Au-delà des thèmes du nucléaire et de l’hydrogène, n’oublions pas notre première ressource naturelle : les cerveaux. Ainsi, concernant l’énergie destinée à la mobilité, une erreur de méthode serait à mes yeux de s’intéresser davantage au déploiement des solutions qu’à la bonne qualification des problèmes. Fixons un objectif d’indépendance et de décarbonation, et laissons ensuite nos ingénieurs et nos entreprises se consacrer à la recherche des optimisations entre l’énergie électrique, l’hydrogène, la capture du CO2, les carburants de synthèse, les biocarburants, etc. Bref, faisons en sorte que notre réseau neuronal national fonctionne librement !

Pas d’autonomie stratégique sans des cerveaux en nombre

Dans l’énergie comme dans d’autres secteurs souverains tels que la biotechnologie ou l’intelligence artificielle, la question de l’autonomie renvoie, pour une part, à celle des compétences disponibles. Si l’on veut créer des écosystèmes de pointe, il faut pouvoir s’appuyer sur l’industrie de la connaissance. Autrement dit, sur une offre de services à haute valeur ajoutée portée par des salariés très qualifiés. Problème : il existe en France une distorsion entre le nombre d’étudiants formés et le besoin de talents. À titre d’illustration, il suffit de regarder les chiffres cités dans l’encadré Repères (ci-dessus).

Mais tout n’est pas perdu et le monde de l’éducation semble disposé à engager des efforts. Créer de nouvelles filières d’enseignement, imaginer des dispositifs de seconde chance pour les personnes ayant quitté le dispositif éducatif ou qui ont fait l’objet d’une mauvaise orientation… Voilà quelques-unes des pistes susceptibles d’être suivies afin de muscler notre industrie de la connaissance et, par voie de conséquence, l’indépendance nationale dans les champs stratégiques. À nous, également, de rendre nos métiers plus attractifs pour garantir la montée en puissance (et en nombre) des ingénieurs et techniciens.

 

“S’appuyer sur l’industrie de la connaissance.”

 

Penser la souveraineté à l’échelle de l’Europe

Après le premier cercle des enjeux vitaux vient celui des enjeux partageables avec nos voisins et alliés. Notre politique industrielle en fait partie. Dans ce domaine, l’étroite imbrication des pays européens et la nécessité de mobiliser des investissements importants plaident pour un projet commun. Celui de faire émerger au niveau du continent une approche claire, axée sur le développement de chaînes de valeur stratégiques et de nouvelles technologies clés.
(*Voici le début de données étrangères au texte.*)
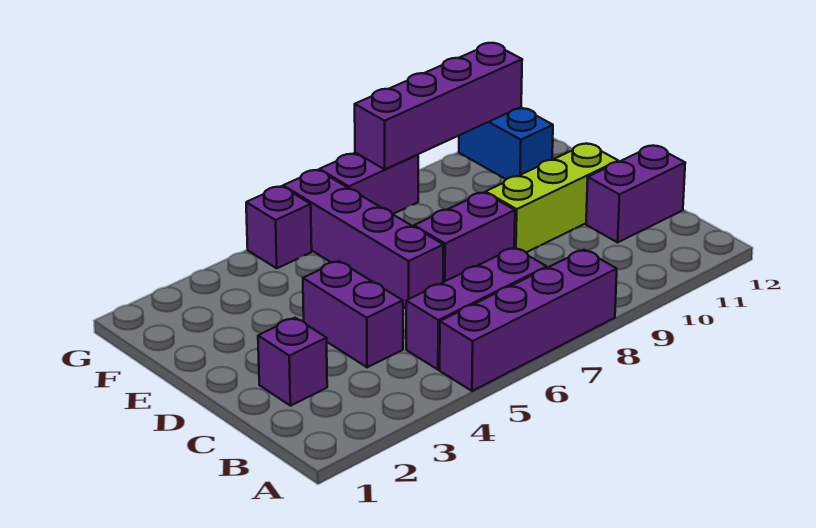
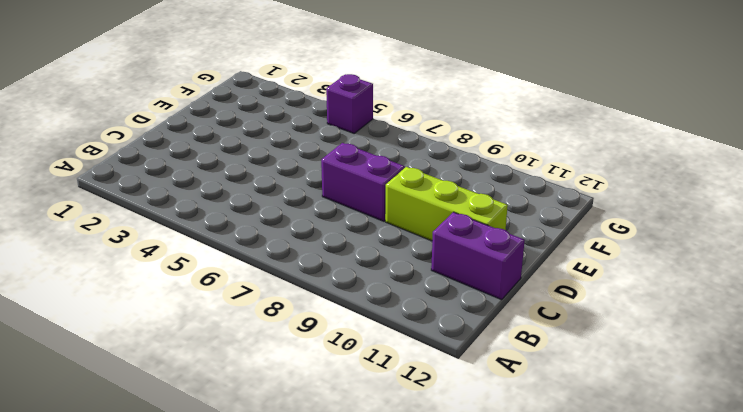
none -> purple brick A5:A8 level 1
none -> purple brick B5:B7 level 1
none -> purple brick C2 level 1

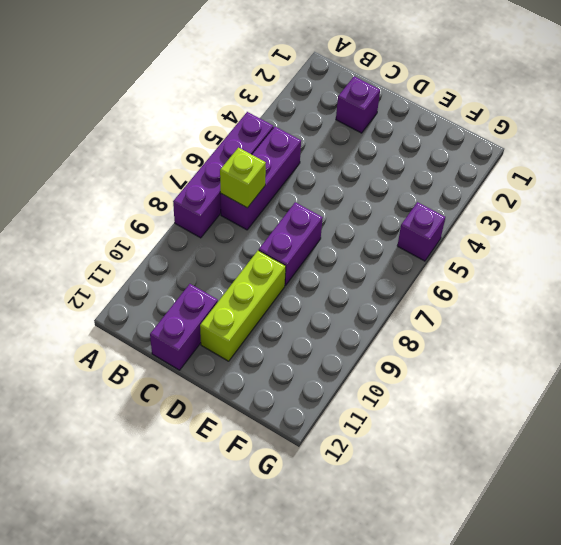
lime brick B7 level 2 -> none
none -> purple brick C4:D4 level 1
none -> purple brick D6:G6 level 1
none -> blue brick F11:G11 level 1

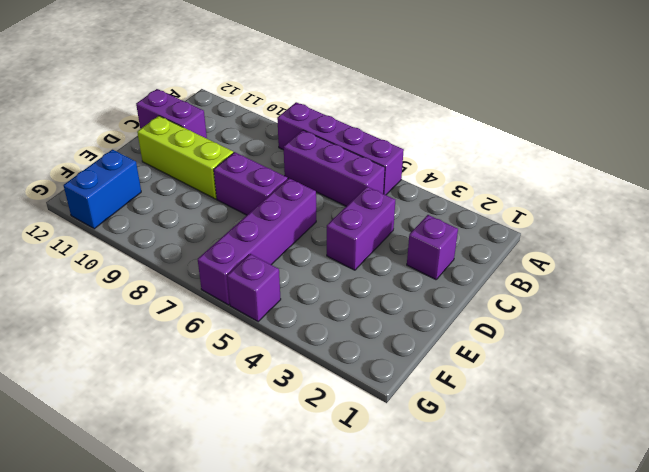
none -> purple brick G7:G8 level 1
none -> purple brick G8:G11 level 2

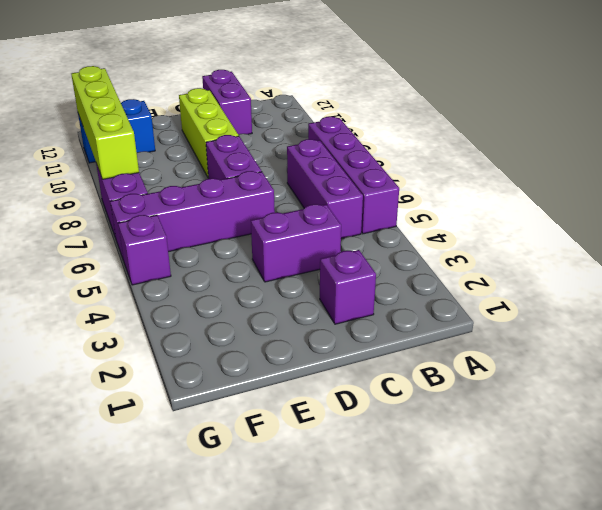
lime brick G8:G11 level 2 -> purple brick G8:G11 level 2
On cite souvent l’exemple d’Airbus, dont le succès repose d’abord sur l’autonomie industrielle du groupement d’intérêt économique initial. Mais, comme dans le cas d’Ariane où le poids prépondérant du CNES (Centre national d’études spatiales) a été décisif, une autre clé de réussite réside dans le leadership d’un ou deux États. Le modèle d’une Europe forte où les partenaires se font suffisamment confiance pour partager les éléments clés d’une véritable autonomie stratégique d’ensemble reste donc à inventer.